Here’s a bold statement: Gaming nowadays is a serious life-drainer. How so? Fancy completing the latest GTA? Well how about spending the next 300 hours or so cooped up in your bedroom, battering old ladies to death and downloading tuxedos to wear as you skid around town in a stolen Cortina.
Is little Timmy playing Final Fantasy 15? There’s a chance your son will actually pass through puberty before he witnesses the credits rolling up the screen. The next time you see him, you’ll be teaching him to shave and smelling his breath in case he’s sneaking cheeky fags.
The “Mature” gaming scene is no different; once upon a time Dads would spend their lives assembling detailed miniature train sets in a spare room for bizarre and obscure reasons. Nowadays they are wired into World of Warcraft forming broad-band allegiances with complete strangers, screaming orders into a headset while they simultaneously plunge their swords into a dragon’s guts.
At least Mum’s happy, she’s got the TV to herself, and he got rid of that f****** train set.
It wasn’t always like this though, once upon a time a game was over faster than you could say “ten pence” and once you’d blown your wad (of cash) down the arcades you’d meander back home broke with the comfort that simply playing an arcade game wouldn’t sap you of your precious yoof-juice.
Psycho Pigs U.X.B. (Published by US Gold) Converted to Spectrum by Software Creations: Ste L. Cork, Peter Gough, Wayne Blake, Tim Follin Licensed by Jaleco Entertainment (known as Butasan in Japan)

Remember this one in the corner of your local chippy? Yes? Oh you used to play it every Saturday after your Wimpy did you? WELL YOU SIR ARE A LIAR because this game never ever made it to UK shores. While the motive for most arcade conversions is based upon the amount of dosh they hoover up from the trouser pocket, why a major software house such as US GOLD would choose to take a punt on an unknown is puzzling at the very least.

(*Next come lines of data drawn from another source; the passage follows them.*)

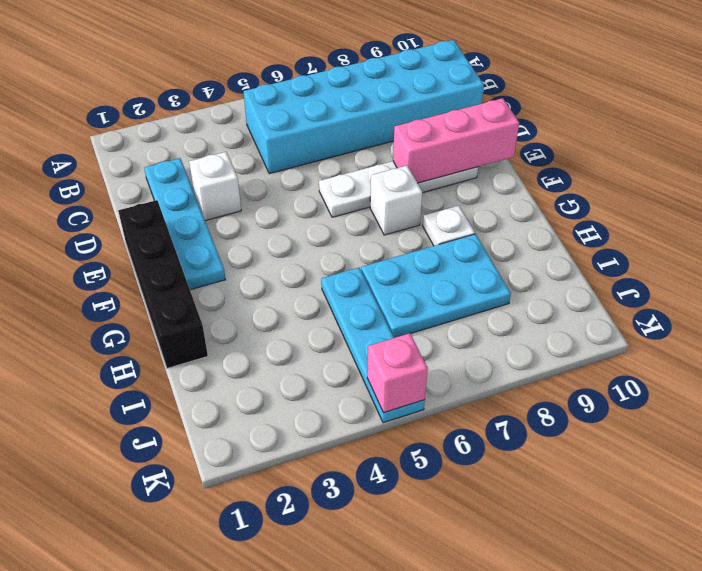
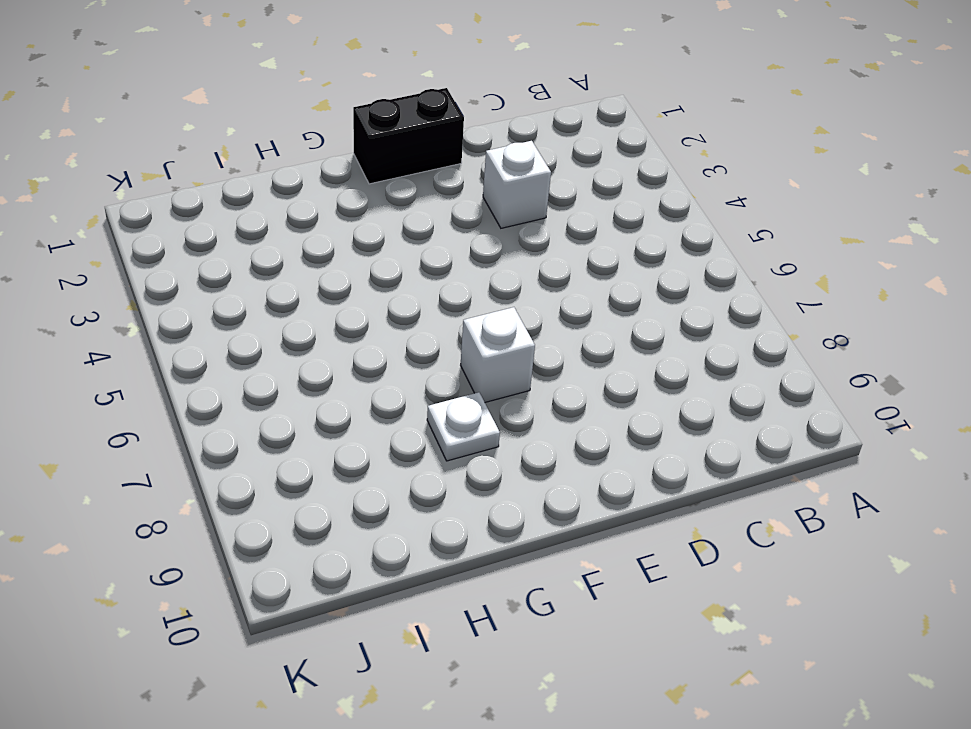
black brick E1:F1 level 1 -> black brick E1:H1 level 1
none -> cyan brick B5:C10 level 1
none -> cyan plate C2:F2 level 1

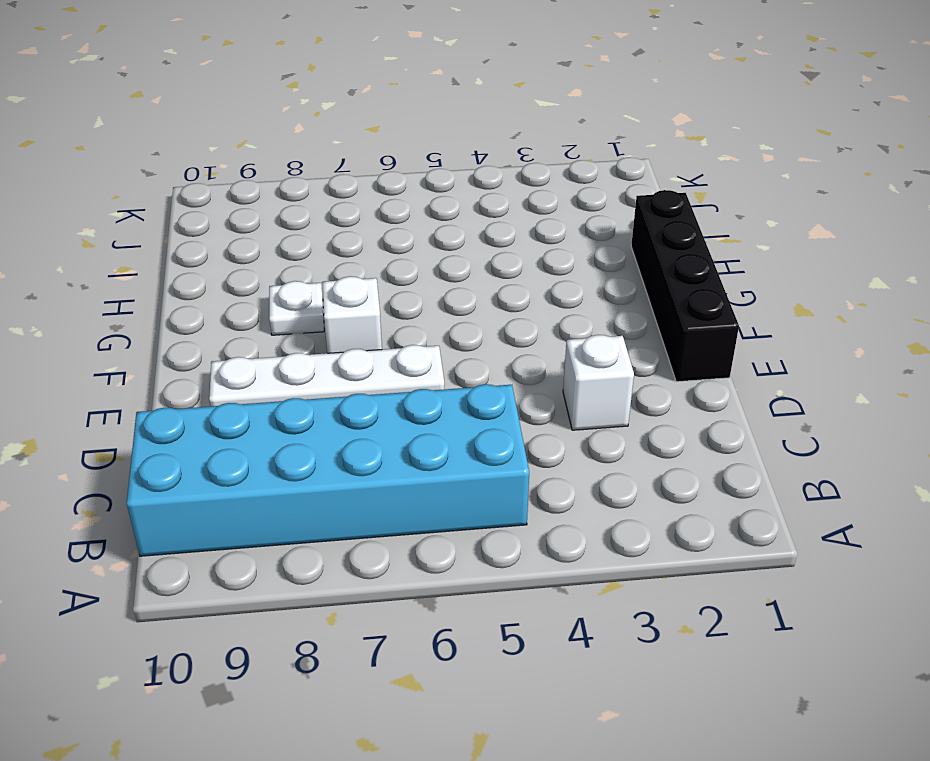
none -> cyan plate C2:F2 level 1
none -> cyan plate H5:K5 level 1

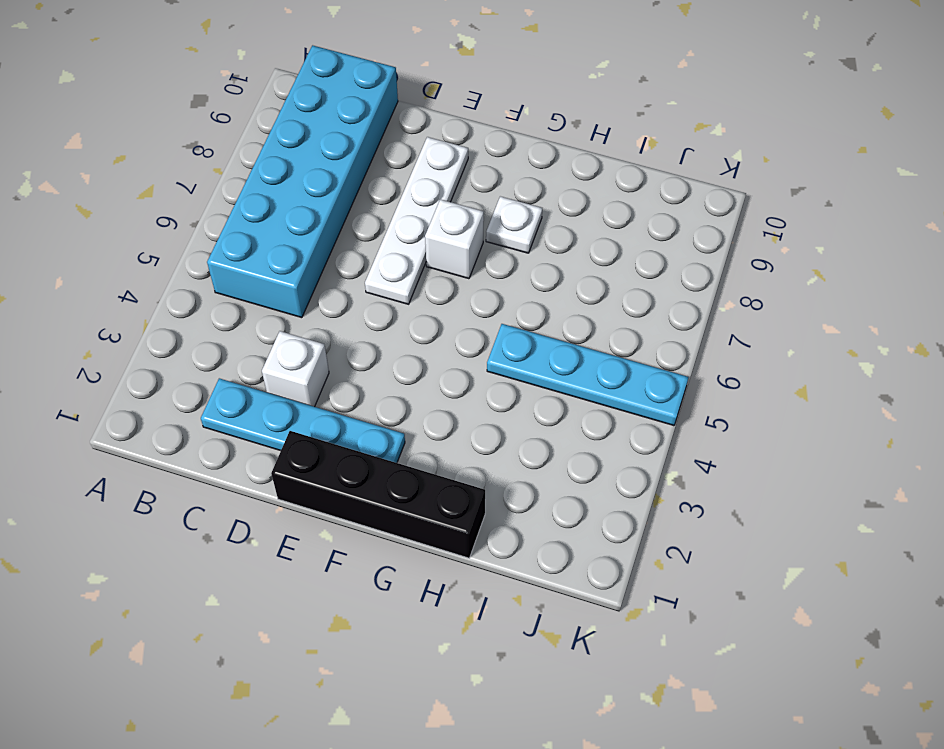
none -> cyan plate H6:I8 level 1
none -> pink brick E8:E10 level 2

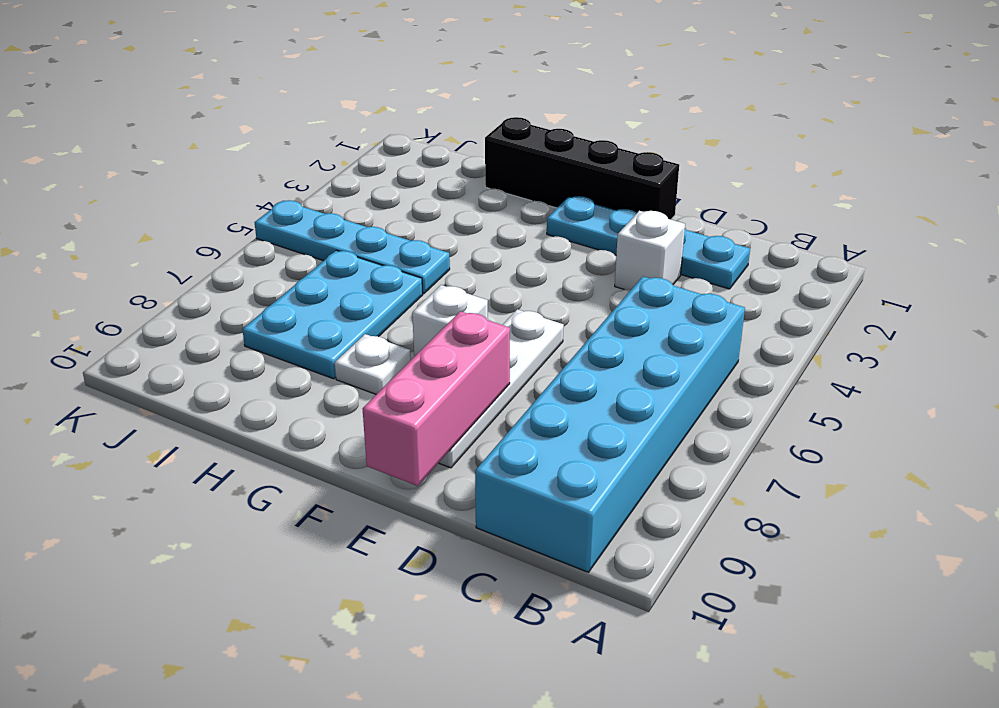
none -> pink brick K5 level 2

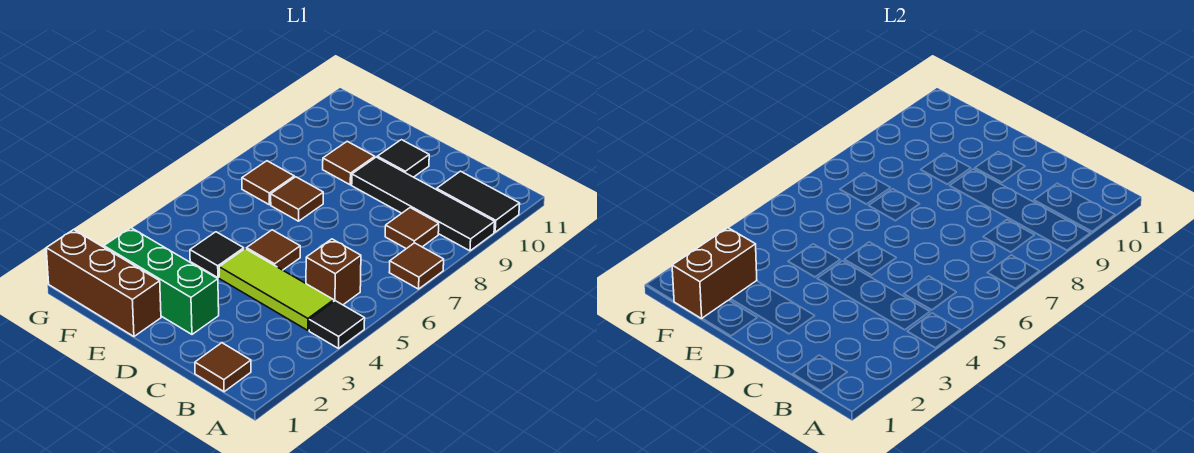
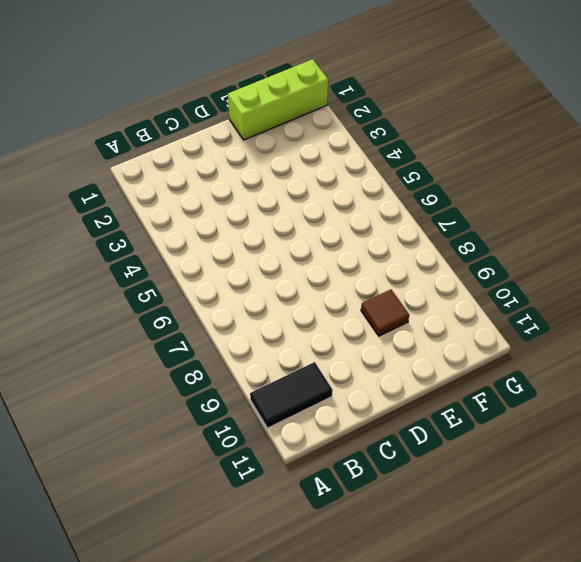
lime brick E1:G1 level 1 -> brown brick E1:G1 level 1
none -> black tile A4 level 1
none -> brown tile A7 level 1
none -> black tile A9:D9 level 1

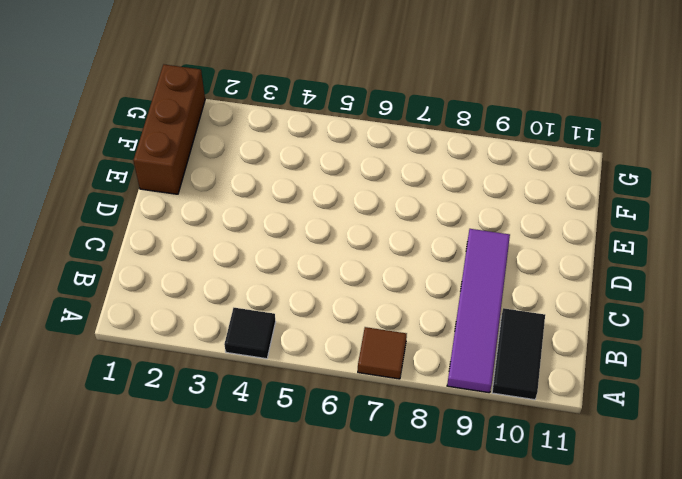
purple tile A9:D9 level 1 -> black tile A9:D9 level 1
none -> brown tile B1 level 1
none -> lime tile B4:D4 level 1
none -> brown brick B5 level 1

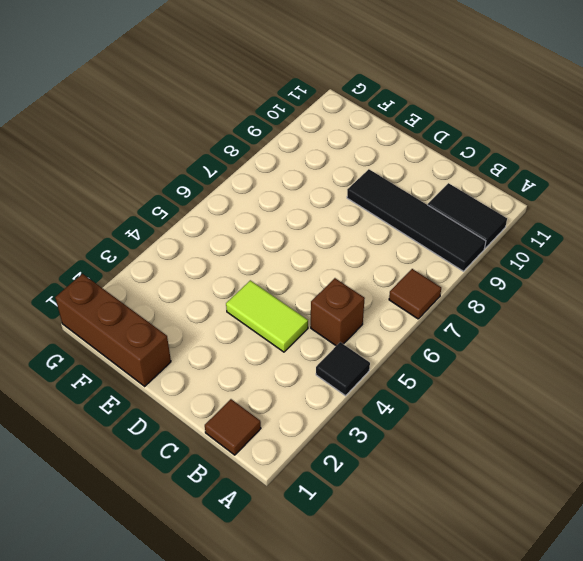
lime tile C4:D4 level 1 -> lime tile B4:D4 level 1
none -> brown tile B8 level 1
none -> green brick D2:F2 level 1
none -> brown tile D5 level 1

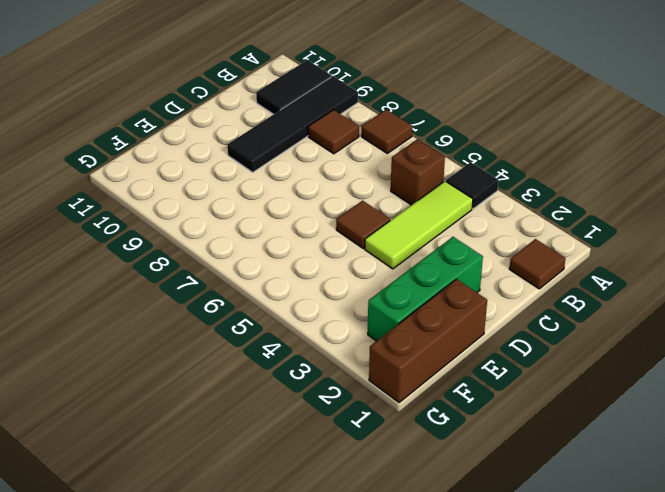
none -> black tile D10 level 1
none -> black tile E4 level 1
none -> brown tile E7 level 1

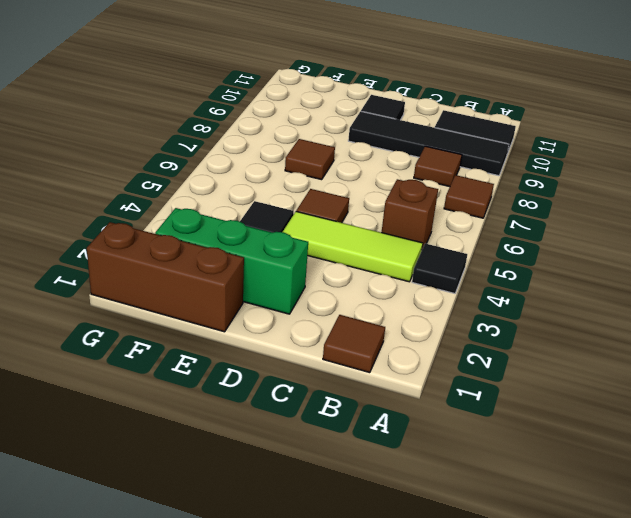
none -> brown tile E9 level 1
none -> brown tile F7 level 1
none -> brown brick F1:F2 level 2

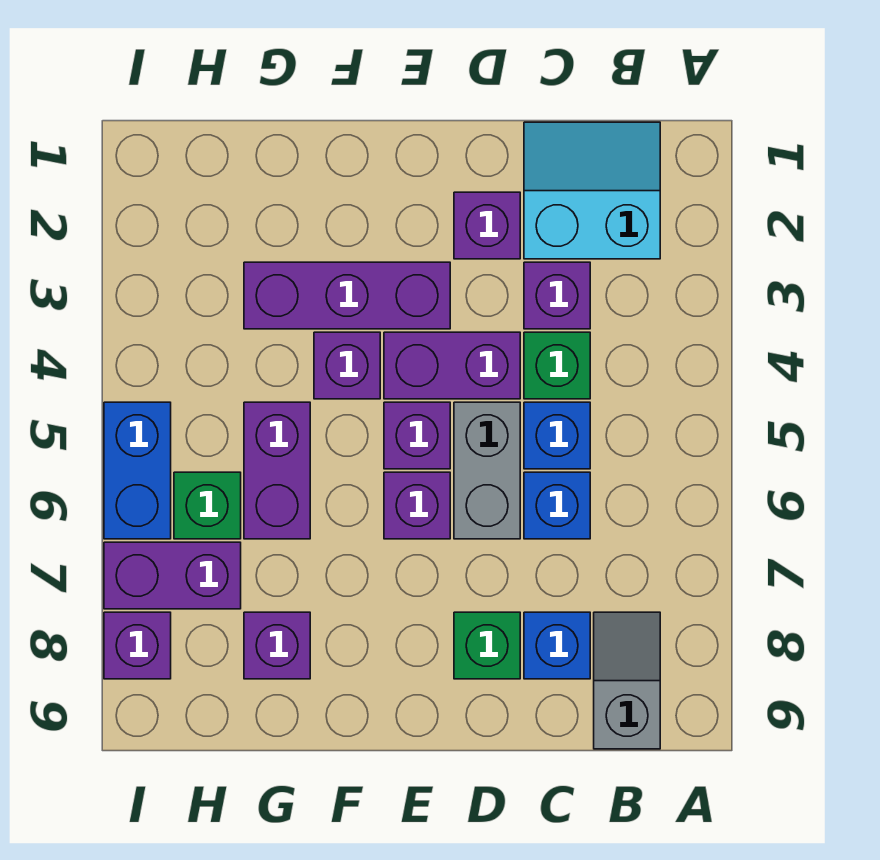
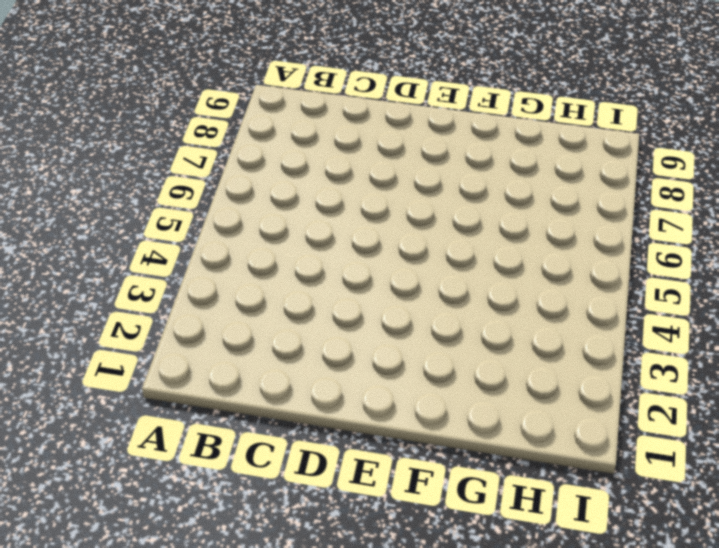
none -> cyan slope B1:C2 level 1 top 2
none -> grey slope B8:B9 level 1 top 9
none -> purple brick C3 level 1

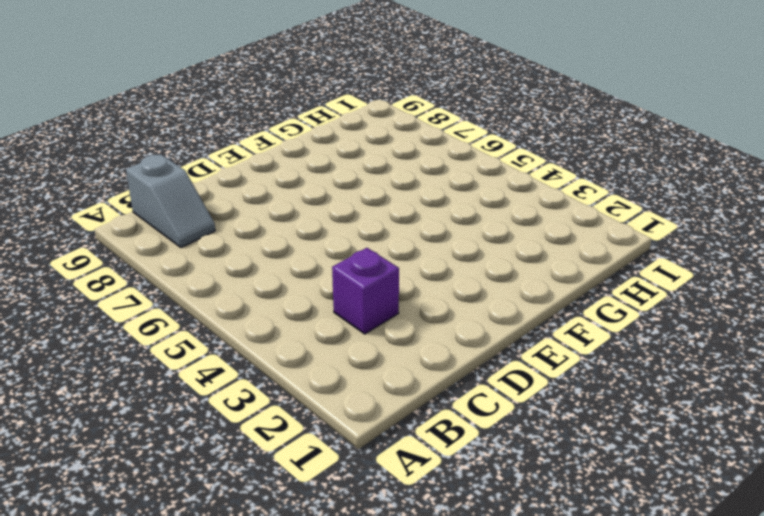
none -> cyan slope B1:C2 level 1 top 2
none -> green brick C4 level 1
none -> blue brick C5 level 1

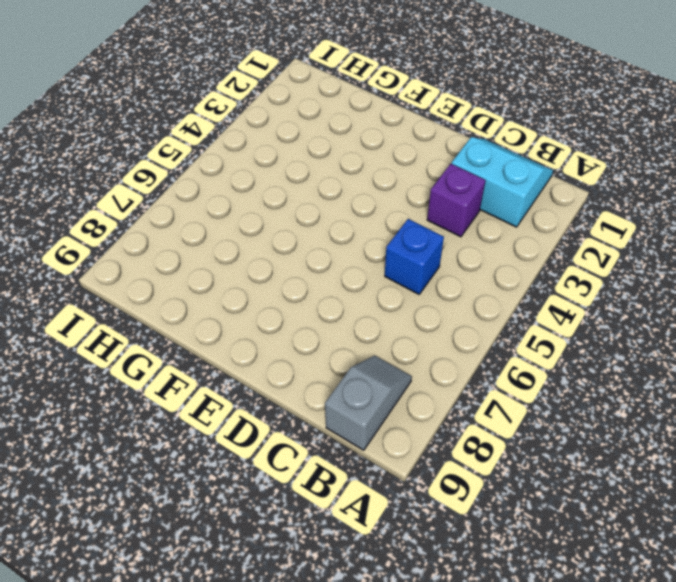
none -> green brick C4 level 1
none -> blue brick C6 level 1
none -> blue brick C8 level 1

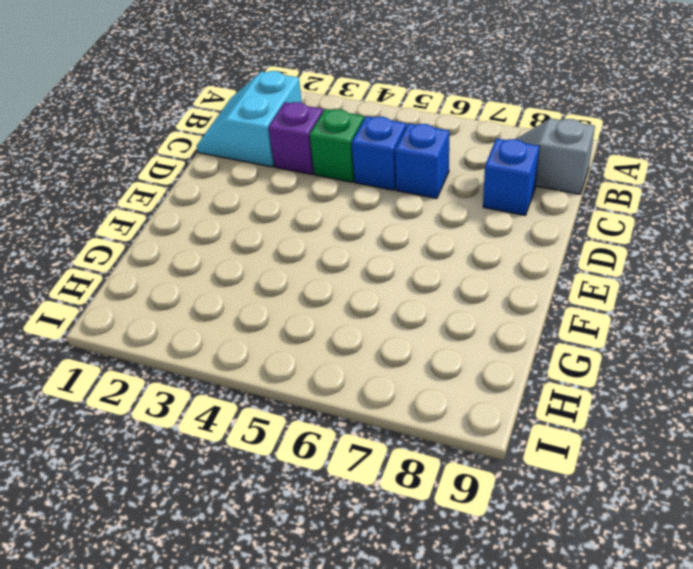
none -> purple brick D2 level 1
none -> purple brick D4:E4 level 1
none -> grey brick D5:D6 level 1

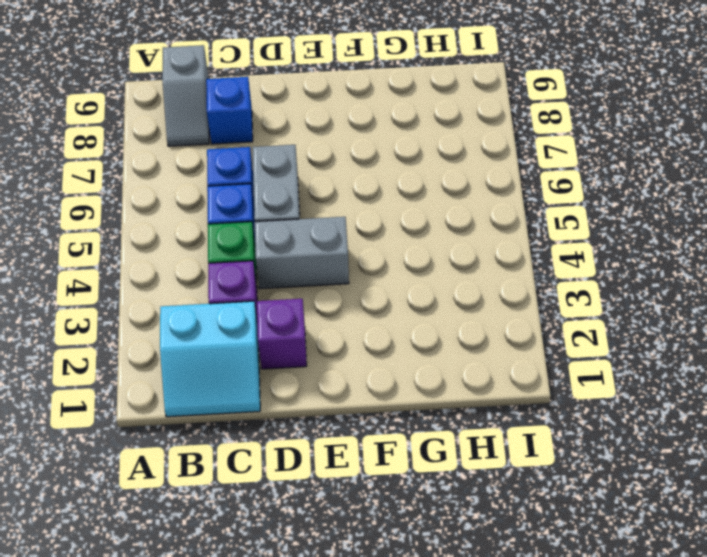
grey brick D4:E4 level 1 -> purple brick D4:E4 level 1
none -> green brick D8 level 1
none -> purple brick E3:G3 level 1
none -> purple brick E5 level 1

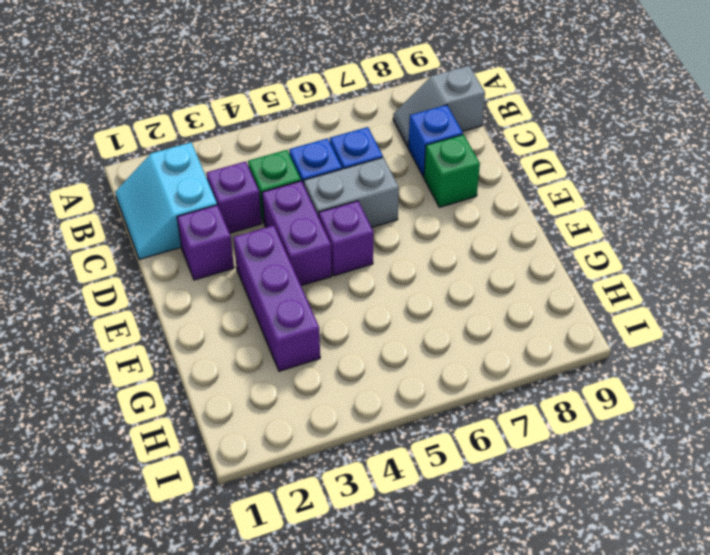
none -> purple brick E6 level 1
none -> purple brick F4 level 1
none -> purple brick G5:G6 level 1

Known in its native Japan as “Butasan” this cutesy farmyard affair was given a serious image overhaul; the pigs, now PSYCHO PIGS, donned biker jackets and tarty billboard advertisements which spawned controversy in the gaming press of the day. Your Sinclair even offered a t-shirt emblazoned with a chainsaw wielding pig! (I wonder if they ever appear on eBay?)
So onto the game…
After a rather slick looking control menu we are treated to a short cut-scene introducing us to the various rank of piggies we are about to encounter. Some wear shades, others have slightly different pixel hairdos, but they all have the same purpose; to explode each other with big catoonish bombs. Like something straight out of Batman these precarious orbs have you ducking for cover as a countdown signals peril on the side of each one. Hang around too long and you’ll be smothered in brown sauce under a lightly toasted blanket on tomorrow’s breakfast table.

As a round begins, your hero wanders in from stage left, briefly highlighted with a blinking outline before he takes his place amongst the throng of porky adversaries he must destroy before he can claim his prize of, well… facing more porky adversaries.
The game arena itself is a rather Spartan affair; bereft of any landmarks or obstacles, your piggy legs it around an ocean of glorious Spectrum colour like a wanderer in some strange fluorescent limbo. Note that there is NO time to relax and smell the truffles as this game is MANIC to the core.
In fact, I love the feel of this game’s chaotic gameplay; during the first few turbulent seconds of a round there are so many bombs being tossed, your hero is inevitably amongst those who end up as sausage meat. Once the dust settles however, you can pick off your prey with precision, always one eye on the countdown of bombs in the local vicinity.

Occasionally the violence in Psycho Pigs is punctuated with a mini bonus round similar to a fair ground game where you bash little mole’s back down their holes with a hammer. In the game’s context you leg it around the screen trampling over pigs heads for points and prizes. A round summary tells you how well you did awarding more points for pigs with sunglasses etc.
And on it goes. There isn’t much more to expand upon with a simple arcade title such as this. Later levels reveal bonus power-ups which provide a plethora of protective goodness. In truth you die so often and with such explosive action, you usually never benefit from these items for any reasonable duration.
So there it is, a simple pork-themed arcade murder fest in vomit inducing Technicolor. If target renegade is the rib-eye steak of the Spectrum action scene, think of this as poor man’s gammon; quick and nasty with a slice of pineapple draped over the top.
Give it a chance you filthy animals.
Retro Yak Dave says: “Here is an example of the influence of the game’s title and cover art; the reason I never bought Psycho Pigs when I was young was that the front cover of the box made me feel a little uncomfortable! Although the scary looking pig wearing a leather jacket with menacing trotters might have been considered much “cooler” to young people than the original chibi style art of Butusan; it certainly didn’t appeal to me and was enough for me not to even pick up the box. I think I’d have given it a go if it had stuck with the “cutesy” route (a la “Bubble Bobble”, “New Zealand Story”, etc). I may fire it up on the emulator though just to say I played it.”